Rehearing Denied Jan. 30, 1912.

Appeal from Circuit Court, Marion County; C. P. Almon, Judge.

Jordon Tice was convicted of manufacturing spirituous, vinous, malt or alcoholic liquors, and appeals. Affirmed.

E. B. & K. V. Fite, and A. F. Fite, for appellant.

R. C Brickell, Atty. Gen., and W. L. Martin, Asst. Atty. Gen., for the State.

PELHAM, J.

Appellant was tried for manufacturing spirituous, vinous, malt, or alcoholic liquors, and appeals from the judgment of conviction.

The witness examined on behalf of the state testified that he saw the defendant and two other parties at a still, located about one-half to three-quarters of a mile from defendant's house, that "looked like" it had been in operation for some time; that there was a 10-gallon keg sitting at the still, and 3 or 4 barrels in the hollow nearby. The witness further testified that when he came up and joined the three parties at the still the defendant "seemed to be at work"; that he heard a noise like taking rocks from around the still before he saw the defendant; and that he thought there was a fire there; that the defendant, when he walked up, said: "We have plenty of whisky; come up and take a drink." The state introduced no other witness, and this witness stated, in the course of his examination, that he would not be certain that the defendant was working at the still; that he saw him do no work; and that his hands appeared to be clean.

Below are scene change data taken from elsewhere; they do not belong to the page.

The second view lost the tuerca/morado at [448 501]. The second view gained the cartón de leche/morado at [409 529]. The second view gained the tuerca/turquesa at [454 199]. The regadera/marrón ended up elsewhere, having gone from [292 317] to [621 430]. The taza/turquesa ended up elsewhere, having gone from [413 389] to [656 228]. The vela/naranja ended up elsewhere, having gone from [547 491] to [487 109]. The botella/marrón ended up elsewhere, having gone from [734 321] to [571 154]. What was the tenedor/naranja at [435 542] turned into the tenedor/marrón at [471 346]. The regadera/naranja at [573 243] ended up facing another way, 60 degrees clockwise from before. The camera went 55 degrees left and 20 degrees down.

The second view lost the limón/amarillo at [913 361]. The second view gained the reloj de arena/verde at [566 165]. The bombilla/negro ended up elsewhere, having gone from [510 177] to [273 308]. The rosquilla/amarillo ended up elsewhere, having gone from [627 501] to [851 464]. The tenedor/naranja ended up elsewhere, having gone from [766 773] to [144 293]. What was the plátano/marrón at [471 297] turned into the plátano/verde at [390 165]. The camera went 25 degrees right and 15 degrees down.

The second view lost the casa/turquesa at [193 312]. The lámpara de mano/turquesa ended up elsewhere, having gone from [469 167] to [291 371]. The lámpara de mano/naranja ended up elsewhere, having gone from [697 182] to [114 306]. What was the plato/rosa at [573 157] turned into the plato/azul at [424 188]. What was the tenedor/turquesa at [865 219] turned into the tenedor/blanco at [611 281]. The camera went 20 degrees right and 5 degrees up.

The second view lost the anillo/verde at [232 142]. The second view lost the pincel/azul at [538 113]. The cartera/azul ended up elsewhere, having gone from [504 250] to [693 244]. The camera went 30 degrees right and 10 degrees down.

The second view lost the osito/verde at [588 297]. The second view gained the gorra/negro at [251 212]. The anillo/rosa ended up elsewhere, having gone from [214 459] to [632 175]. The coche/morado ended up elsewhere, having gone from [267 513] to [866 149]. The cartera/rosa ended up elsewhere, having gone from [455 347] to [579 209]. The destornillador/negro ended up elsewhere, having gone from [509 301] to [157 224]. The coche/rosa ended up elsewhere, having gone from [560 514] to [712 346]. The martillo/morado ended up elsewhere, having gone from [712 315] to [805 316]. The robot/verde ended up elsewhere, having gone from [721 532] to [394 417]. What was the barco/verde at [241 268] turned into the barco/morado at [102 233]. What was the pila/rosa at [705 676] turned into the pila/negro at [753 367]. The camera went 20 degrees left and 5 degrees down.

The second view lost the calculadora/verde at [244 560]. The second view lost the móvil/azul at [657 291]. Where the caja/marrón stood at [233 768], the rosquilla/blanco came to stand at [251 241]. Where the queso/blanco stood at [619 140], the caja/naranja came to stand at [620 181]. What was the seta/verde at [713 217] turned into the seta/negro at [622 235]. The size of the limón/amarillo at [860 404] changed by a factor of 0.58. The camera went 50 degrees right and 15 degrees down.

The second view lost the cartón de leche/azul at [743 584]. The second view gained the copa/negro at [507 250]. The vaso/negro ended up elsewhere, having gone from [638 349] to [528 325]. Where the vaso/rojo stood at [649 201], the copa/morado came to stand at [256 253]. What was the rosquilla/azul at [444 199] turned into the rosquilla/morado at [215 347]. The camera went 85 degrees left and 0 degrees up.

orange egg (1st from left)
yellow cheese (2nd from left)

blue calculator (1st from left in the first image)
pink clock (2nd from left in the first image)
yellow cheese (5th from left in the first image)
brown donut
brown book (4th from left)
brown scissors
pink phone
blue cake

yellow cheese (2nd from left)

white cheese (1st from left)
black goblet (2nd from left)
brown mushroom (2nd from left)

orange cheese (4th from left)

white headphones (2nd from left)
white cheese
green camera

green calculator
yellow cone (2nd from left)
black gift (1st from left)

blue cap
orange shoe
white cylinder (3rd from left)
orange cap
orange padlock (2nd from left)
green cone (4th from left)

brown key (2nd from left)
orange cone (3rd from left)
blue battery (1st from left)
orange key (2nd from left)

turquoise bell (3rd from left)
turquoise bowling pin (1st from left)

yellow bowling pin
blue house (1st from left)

The defendant moved the court to exclude the evidence and direct a verdict as the evidence was not sufficient to support a verdict of guilty and judgment of conviction. The defendant's motion to exclude the evidence was overruled by the court. There was sufficient evidence from which the inferences necessary to a finding of the defendant's guilt could be drawn by the jury.

Unless the evidence palpably fails to make out a prima facie case its weakness is a question, not for the court, but for the jury, and if its tendencies at all support the charge made, or afford inferences to be drawn by the jury in support of the charge, it is properly left to the jury to determine. Way v. State, 155 Ala. 52, 46 So. 273. The evidence that defendant was found at a still, located within three-quarters of a mile of his home, that showed signs of having been recently in operation, and that he spoke of and offered to dispose of the whisky as having an interest in it, and "seemed to be at work," are sufficient facts to submit to the jury on the question of defendant's guilt of manufacturing spirituous, vinous, malt, or alcoholic liquors; and it is for the jury to say if the inferences drawn from them are sufficient to support the charge made and lead to a conclusion of guilt by that measure of proof required.

The objection to the question asked the defendant on cross-examination, "You know how to make liquor Jord?" is shown by the bill of exceptions to have been made after the witness answered the question; and it is therefore unnecessary to consider whether the question exceeded the latitude allowed on cross-examination. McCalman...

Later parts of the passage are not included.